Original Source: BY MOLLY DISCHNER, ALASKA JOURNAL OF COMMERCE 

Upper Cook Inlet fishermen aren’t the only ones concerned for their future.

In the Northern District, managers and users are worried about the increasing number of stocks of concern — and how those stocks are managed.

The issue isn’t anything new.

The Northern District is dependent on Cook Inlet stocks making it through the Inlet, and back to rivers and streams that travel to the Matanuska and Susitna valleys.

The Mat-Su is home to seven salmon stocks of concern, and has failed to meet other metrics of healthy salmon stocks. For kings, 13 of 17 escapement goals were missed in the Mat-Su in 2012, and the Little Susitna coho salmon has not made escapement for four years.

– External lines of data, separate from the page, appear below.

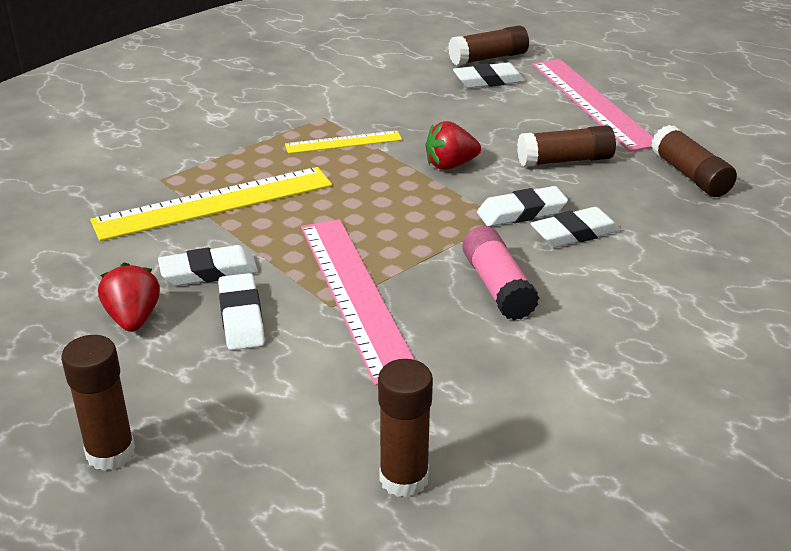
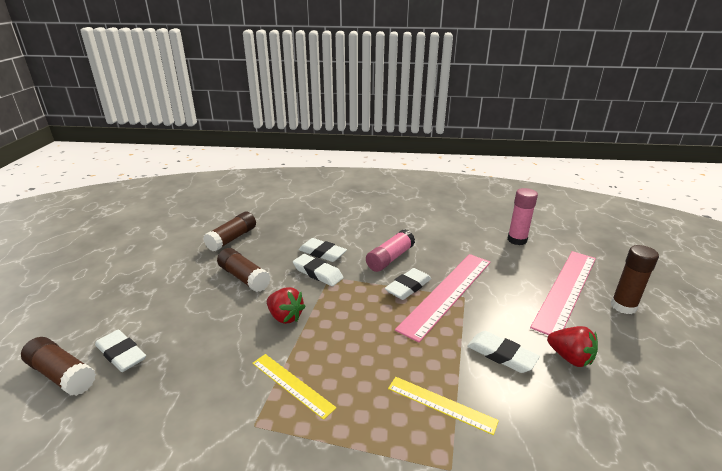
camera: 125 degrees left, 5 degrees down
(133, 319) = (570, 358): red strawberry -> red strawberry turned 90 degrees counterclockwise
(214, 203) = (441, 404): yellow ruler -> yellow ruler, size x0.53
(241, 317) = (511, 319): white eraser -> white eraser (408, 287)
(404, 478) = (517, 240): brown glue stick -> pink glue stick
(591, 103) = (146, 292): pink ruler -> pink ruler (566, 290)

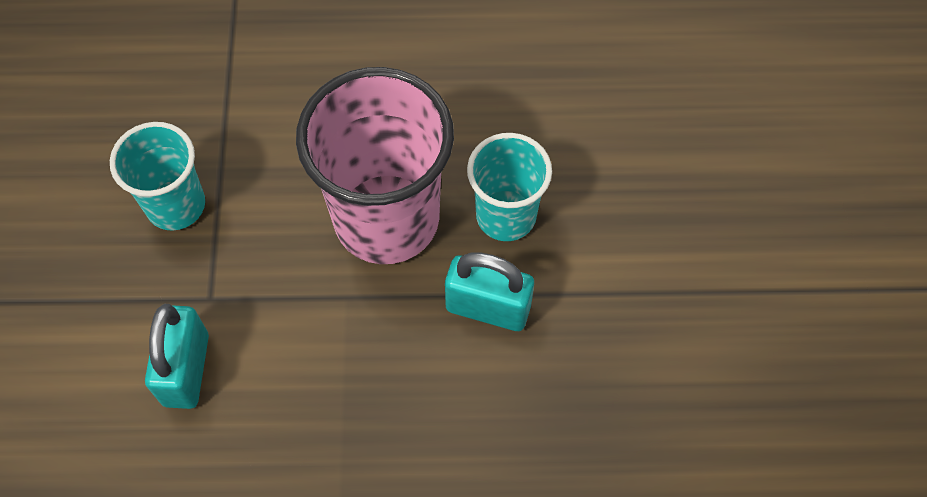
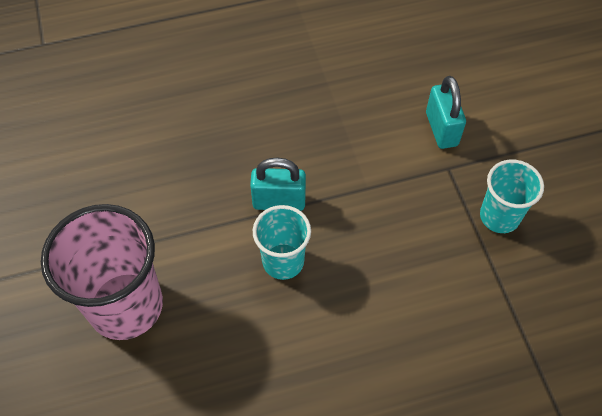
camera: 165 degrees right, 5 degrees down
(386, 219) = (361, 240): pink cup -> pink cup (126, 306)

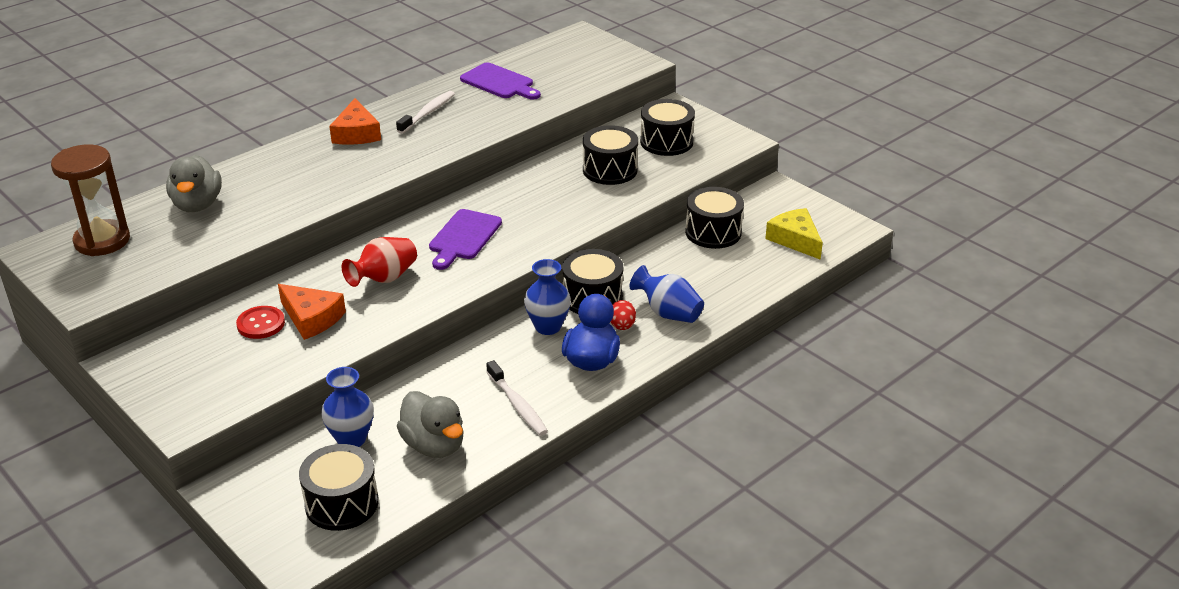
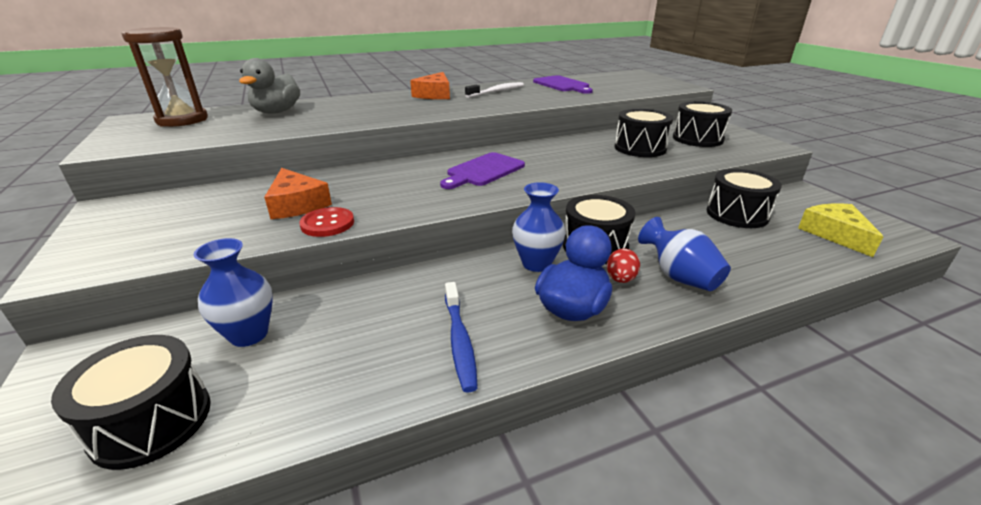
camera: 20 degrees right, 5 degrees down
(261, 324) = (250, 201): red button -> red button (327, 224)
(384, 278) = (390, 187): red vase -> none
(434, 445) = (328, 368): grey duck -> none
(517, 405) = (459, 341): white toothbrush -> blue toothbrush

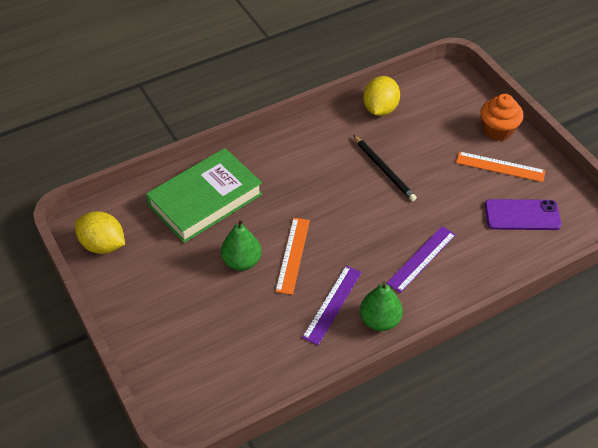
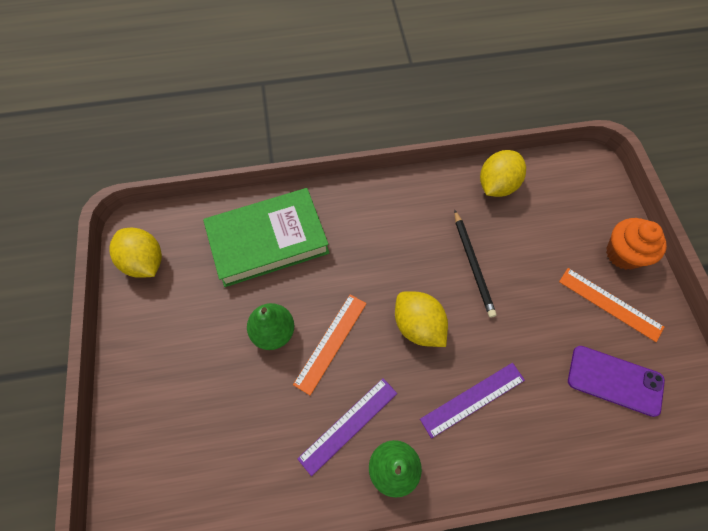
camera: 20 degrees right, 15 degrees up
(358, 223) = (418, 326): none -> yellow lemon

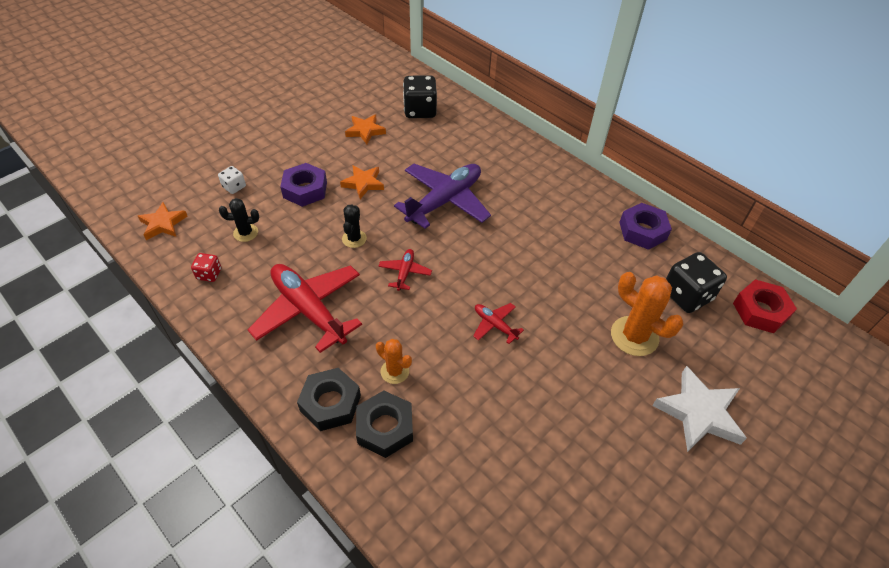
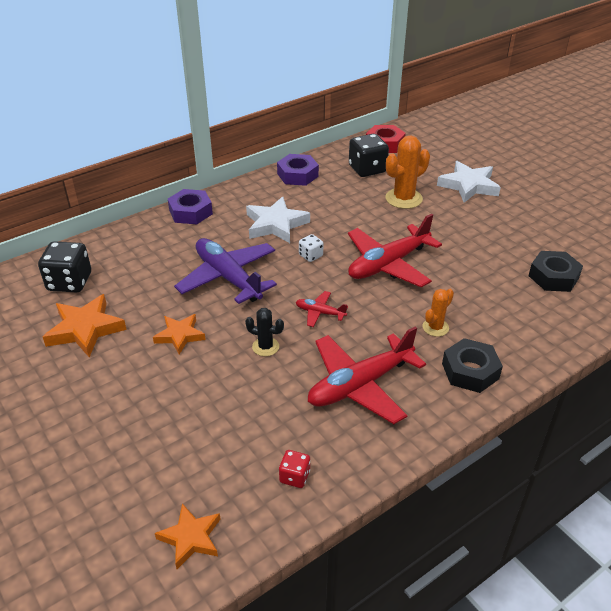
camera: 80 degrees left, 10 degrees down
(234, 187) = (141, 458): white dice -> white dice (310, 255)
(245, 233) = (232, 443): black cactus -> none
(305, 190) = (172, 386): purple nut -> purple nut (191, 212)
(365, 131) = (85, 329): orange star -> orange star, size x1.55
(385, 428) = (492, 337): black nut -> black nut (553, 277)
(495, 325) = (388, 264): red plane -> red plane, size x2.17
(539, 224) = (276, 224): none -> white star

The area has also had a decline in sportfishery participation, although historically it has had a large portion of the state’s sport fishery, with 300,000 angler days in 2007.

According to the borough’s Public Affairs Director Patty Sullivan, retired Board of Fisheries member and former Alaska Department of Fish and Game member Larry Engel has been heading up much of the work to raise Northern District concerns.

Engel is a member of the Matanuska-Susitna Borough’s Fish and Wildlife Commission. The Commission has been working on the issues since the last fishing season ended, and met with area legislators to talk about fisheries in that region in November.

In February, the commission went to Juneau to make a presentation to the House and Senate Fish and Game Finance subcommittee, to see if the legislature could help.

Now, Matanuska-Susitna area lawmakers are also weighing in on Northern District issues.

Rep. Mark Neuman, R-Big Lake, has proposed House Bill 98, which would codify the process for how ADFG manages stocks of concern. Managers would have to work with the Board of Fisheries to set escapement goals, and the goal could not be lowered if it was not met.

Additionally, ADFG would have to set the management objective for any stock identified as a stock of concern, alongside the Board of Fisheries. Those management objectives would include a sustained escapement threshold, and an optimal escapement goal.

The bill is currently in the House Fisheries committee.

That’s similar to an action before the Board of Fisheries at its statewide finfish meeting in Anchorage taking place March 19 to 24, which was proposed by the Bering Sea Fishermen’s Association and would require a sustained escapement threshold be set for stocks listed as a yield or management concern.